Cost of sales decreased slightly to $886 million in the reported quarter compared with $892.7 million in the prior-year quarter. Gross profit decreased 1.4% year over year to $202.6 million in the second quarter.
Selling, general and administrative expenses increased 2.3% to $121.9 million. Adjusted operating profit has declined 6.3% year over year to $83.9 million in the reported quarter. Adjusted EBITDA (earnings before interest, taxes, depreciation and amortization) was $122 million compared with $126.6 million in the year-ago quarter.
Rigid Industrial Packaging & Services: Sales decreased 3.7% year over year to $773.4 million in the quarter hurt by a negative impact of 0.3% from lower selling prices and unfavorable foreign currency translation. Adjusted operating income decreased 15% to $53 million.
Flexible Products & Services: The segment reported sales of $112.4 million, down 1.3% year over year, hurt by lower polywoven volumes in Asia and Australia and lower multiwall volumes in the United States, partly offset by higher polywoven volumes in Western Europe. Adjusted operating income plunged 68% to $1 million.
Paper Packaging: Sales increased 12% year over year to $194.5 million in the quarter, helped by a 3.5% increase in volumes and a benefit of 8.6% from higher selling prices. The segment reported an adjusted operating profit of $25.7 million, up 50% from $17.1 million in the prior-year quarter. The increase was driven by higher selling prices, higher volumes and lower raw material costs.
Land Management: Sales increased 9% year over year to $8.6 million in the quarter, driven by increased timber sales and weather conditions favoring the ability to access the company's timberlands. Operating income decreased 40% to $4.2 million due to fewer special use property disposals.

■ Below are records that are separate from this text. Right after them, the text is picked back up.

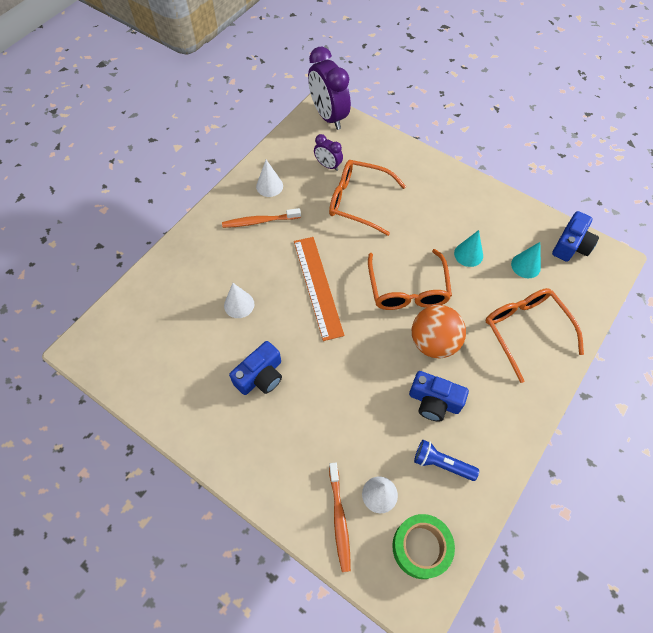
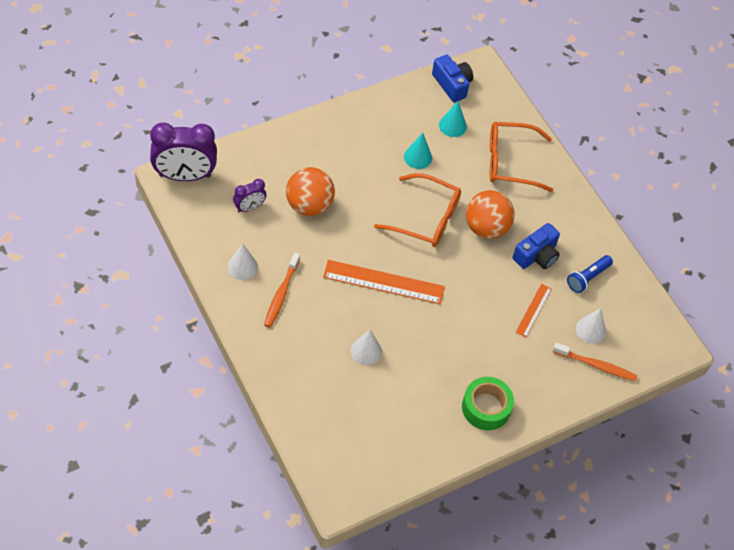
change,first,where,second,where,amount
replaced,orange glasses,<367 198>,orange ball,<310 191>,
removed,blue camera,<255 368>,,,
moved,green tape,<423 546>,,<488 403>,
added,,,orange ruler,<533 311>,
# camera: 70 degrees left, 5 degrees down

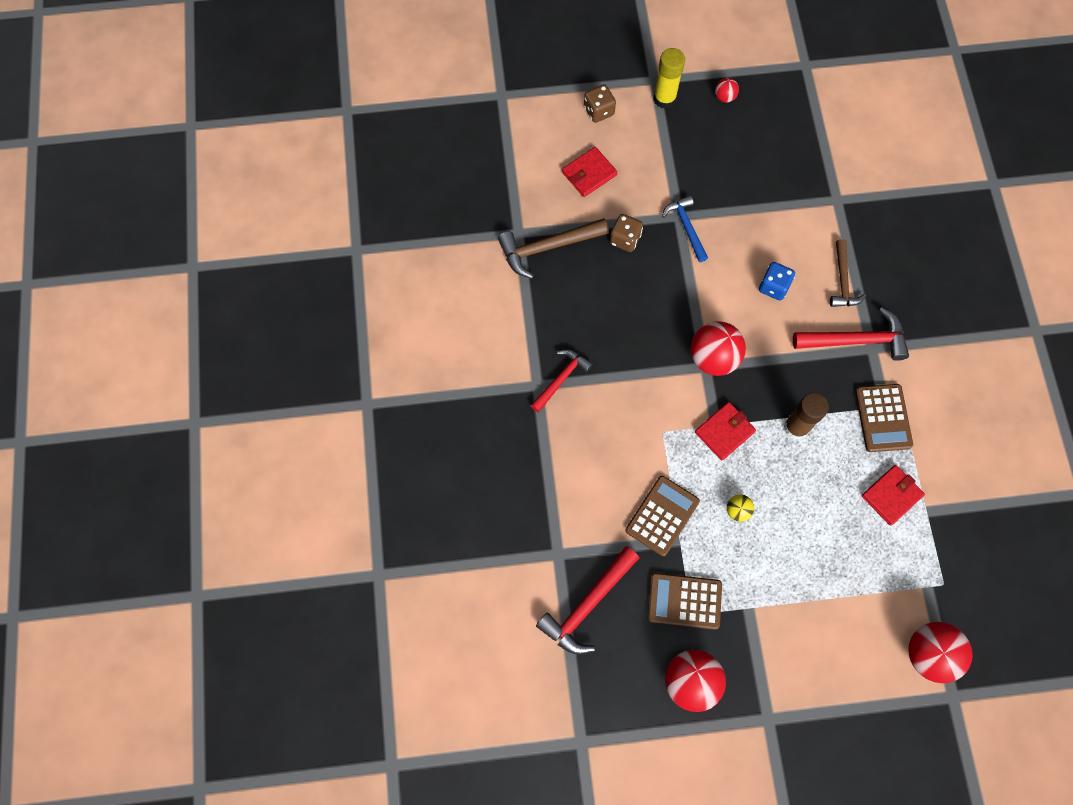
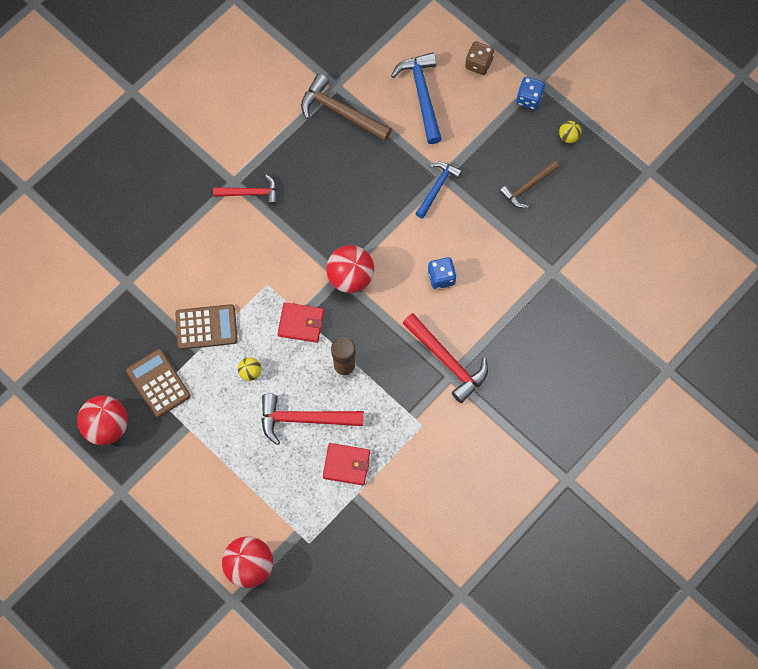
change,first,where,second,where,amount
replaced,yellow glue stick,<669 78>,blue dice,<530 93>,
recoloured,red ball,<727 90>,yellow ball,<570 132>,
replaced,red wallet,<589 172>,blue hammer,<416 98>,
removed,brown dice,<626 233>,,,
moved,brown hammer,<848 273>,,<529 184>,
removed,brown calculator,<884 418>,,,
moved,red hammer,<587 600>,,<313 419>,
# camera: 50 degrees right, 0 degrees up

As of Apr 30, 2013, Greif had cash and cash equivalents of $85.6 million, down compared with $91.7 million as of Oct 31, 2012. Cash flow from operating activities during the quarter was $107.7 million compared with $165.4 million in the prior quarter.
Long-term debt increased to $1.3 billion as of Apr 30, 2013 from $1.1 billion as of Oct 31, 2012. Debt-to-capitalization ratio increased to 48.9% as of Apr 30, 2013 from 47.6% as of Oct 31, 2012.
The company revised its previous expectation of EBITDA to the range of $450 million - $500 million to the new band of $475 million - $500 million in fiscal 2013. For the second half of 2013, Greif expects modest sales growth benefiting from the agricultural sector and stable raw material costs across the business portfolio. The company also anticipates continuation of favorable market conditions in its Paper Packaging business.
Delaware, Ohio-based Greif manufactures and sells industrial packaging products, bulk containers, and containerboard and corrugated products worldwide. The company provides services such as blending, filling, packaging and recycling of industrial containers for a wide range of industries. Greif also manages timber properties in North America and provides land management consulting services.
Greif currently retains a short-term Zacks Rank #3 (Hold).